110 W. New York Ave.
DeLand, FL 32720
By Jen Horton
posted Dec 7, 2012 - 6:14:51am
In DeLand, it’s not always as simple as the bottom line.
A discussion about whether to remove a traffic light at a DeLand intersection wavered between pulling heartstrings and tugging at wallets at the Dec. 3 DeLand City Commission meeting.
The first traffic light in the Spring Hill area of DeLand was installed decades ago at the corner of Clara and Voorhis avenues — at the heart of DeLand’s African-American community.
Now, the signal is old and difficult to maintain. Parts are no longer available. To replace the traffic light could cost up to $100,000.
The City Commission was considering replacing the light with a set of four-way-stop signs, for about $2,000.
From the wallet point of view, it seemed an easy matter. From the heart, though, it was anything but.
Members of the African-American community told the commission the light has both sentimental and safety value.
Volusia County Council Vice Chair Joyce Cusack lives in Spring Hill.
“It is still the only light in my community,” Cusack said. “It is important to us.”
For more than 125 years, Greater Union First Baptist Church of DeLand has stood on the corner of Clara Avenue.
Greater Union’s pastor, the Rev. Troy Bradley, told commissioners his church is busy.

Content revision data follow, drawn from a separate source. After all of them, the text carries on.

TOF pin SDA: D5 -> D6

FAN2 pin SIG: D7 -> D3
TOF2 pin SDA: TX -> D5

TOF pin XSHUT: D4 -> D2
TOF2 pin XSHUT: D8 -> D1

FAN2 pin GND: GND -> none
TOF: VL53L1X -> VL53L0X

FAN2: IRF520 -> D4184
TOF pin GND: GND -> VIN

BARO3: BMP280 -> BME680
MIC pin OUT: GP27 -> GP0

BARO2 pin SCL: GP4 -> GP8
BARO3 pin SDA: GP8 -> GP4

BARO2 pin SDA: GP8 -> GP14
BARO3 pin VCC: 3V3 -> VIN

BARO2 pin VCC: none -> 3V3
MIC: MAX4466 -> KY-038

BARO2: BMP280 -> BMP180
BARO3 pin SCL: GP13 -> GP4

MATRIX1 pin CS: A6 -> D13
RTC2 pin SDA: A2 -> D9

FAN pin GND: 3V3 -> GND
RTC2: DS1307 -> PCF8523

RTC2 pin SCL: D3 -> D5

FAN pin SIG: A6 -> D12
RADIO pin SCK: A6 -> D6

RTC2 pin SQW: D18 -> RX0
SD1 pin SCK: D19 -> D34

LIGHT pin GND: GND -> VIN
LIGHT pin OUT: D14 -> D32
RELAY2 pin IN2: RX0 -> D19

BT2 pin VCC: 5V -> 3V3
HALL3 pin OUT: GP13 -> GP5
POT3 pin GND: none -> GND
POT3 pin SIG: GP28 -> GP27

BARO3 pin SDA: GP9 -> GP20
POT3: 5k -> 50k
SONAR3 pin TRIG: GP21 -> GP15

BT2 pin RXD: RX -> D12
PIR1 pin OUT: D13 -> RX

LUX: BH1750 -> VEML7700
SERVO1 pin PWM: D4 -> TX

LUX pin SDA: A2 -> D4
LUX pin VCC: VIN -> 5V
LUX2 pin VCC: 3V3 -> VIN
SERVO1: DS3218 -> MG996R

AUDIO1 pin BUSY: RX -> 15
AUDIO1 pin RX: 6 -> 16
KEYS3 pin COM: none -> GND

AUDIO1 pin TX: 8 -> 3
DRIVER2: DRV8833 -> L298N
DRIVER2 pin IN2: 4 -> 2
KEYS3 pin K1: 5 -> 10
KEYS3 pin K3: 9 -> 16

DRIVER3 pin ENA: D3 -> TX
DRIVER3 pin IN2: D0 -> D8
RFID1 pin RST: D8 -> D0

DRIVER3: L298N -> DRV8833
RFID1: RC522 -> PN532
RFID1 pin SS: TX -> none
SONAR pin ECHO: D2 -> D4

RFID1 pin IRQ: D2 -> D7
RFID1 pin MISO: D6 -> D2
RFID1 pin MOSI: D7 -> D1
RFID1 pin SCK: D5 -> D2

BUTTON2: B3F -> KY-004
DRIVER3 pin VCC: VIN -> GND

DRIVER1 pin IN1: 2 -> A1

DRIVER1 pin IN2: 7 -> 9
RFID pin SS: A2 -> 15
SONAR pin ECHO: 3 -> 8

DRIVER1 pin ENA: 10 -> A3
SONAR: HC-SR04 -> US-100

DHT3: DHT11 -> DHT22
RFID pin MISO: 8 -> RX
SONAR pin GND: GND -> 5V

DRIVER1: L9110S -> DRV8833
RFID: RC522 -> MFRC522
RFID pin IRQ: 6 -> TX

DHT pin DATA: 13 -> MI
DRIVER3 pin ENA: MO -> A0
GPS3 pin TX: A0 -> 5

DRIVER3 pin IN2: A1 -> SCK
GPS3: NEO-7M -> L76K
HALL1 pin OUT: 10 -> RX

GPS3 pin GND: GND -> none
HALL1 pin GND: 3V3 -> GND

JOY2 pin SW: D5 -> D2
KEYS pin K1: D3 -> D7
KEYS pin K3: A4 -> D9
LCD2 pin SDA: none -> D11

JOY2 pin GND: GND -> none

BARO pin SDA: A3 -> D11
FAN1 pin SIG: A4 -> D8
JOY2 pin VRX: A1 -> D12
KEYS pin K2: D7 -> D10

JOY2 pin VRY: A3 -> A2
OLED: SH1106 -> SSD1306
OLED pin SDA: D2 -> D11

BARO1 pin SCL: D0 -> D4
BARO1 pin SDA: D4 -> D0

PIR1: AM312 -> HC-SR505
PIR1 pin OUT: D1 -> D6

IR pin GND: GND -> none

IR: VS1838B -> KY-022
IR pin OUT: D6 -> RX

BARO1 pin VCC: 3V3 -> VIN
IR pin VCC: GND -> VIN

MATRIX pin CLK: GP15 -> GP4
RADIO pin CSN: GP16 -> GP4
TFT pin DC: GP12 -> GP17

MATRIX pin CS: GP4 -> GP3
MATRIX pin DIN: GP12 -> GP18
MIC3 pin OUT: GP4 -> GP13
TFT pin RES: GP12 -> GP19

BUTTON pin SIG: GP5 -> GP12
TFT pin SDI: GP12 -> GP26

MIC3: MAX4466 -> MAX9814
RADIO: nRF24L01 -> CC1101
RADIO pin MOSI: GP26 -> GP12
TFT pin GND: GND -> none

“We have four churches in that area, the African American Museum right there, and a restaurant up the road,” Bradley said. “That light controls the traffic flow, and it’s important that it remains.”
Greater Union member Grady Jackson echoed Bradley’s concerns.
“We have a number of activities weekly,” Jackson said. “It is essential that light stay.”
Clarence “Bo” Davenport, retired director of public works for the City of DeLand, also appealed to the City Commission to keep Spring Hill’s traffic light.
“Look into your hearts,” Davenport urged commissioners.
Davenport explained that the intersection formerly was the business hub of DeLand’s black community, and was home to restaurants, bars, doctors’ offices and a pool hall.
City Engineer Keith Riger said the light has reached the end of its life. Riger noted the light does have additional sentimental value: It’s the only light not shared by another jurisdiction; it’s not on a county road or state road.
“It’s the only DeLand-DeLand light,” Riger said.
But it’s old, a challenge to maintain, and it will cost a lot to replace.
“I’m not telling you we can’t limp it along for a few more years,” Riger said.
Commissioner Vonzelle Johnson asked that action on the traffic light be tabled until a later date. He wanted the city to have a discussion about the light with the Spring Hill community, to try to find a solution that is both sensitive and practical.
The commission unanimously approved tabling the matter until a later date.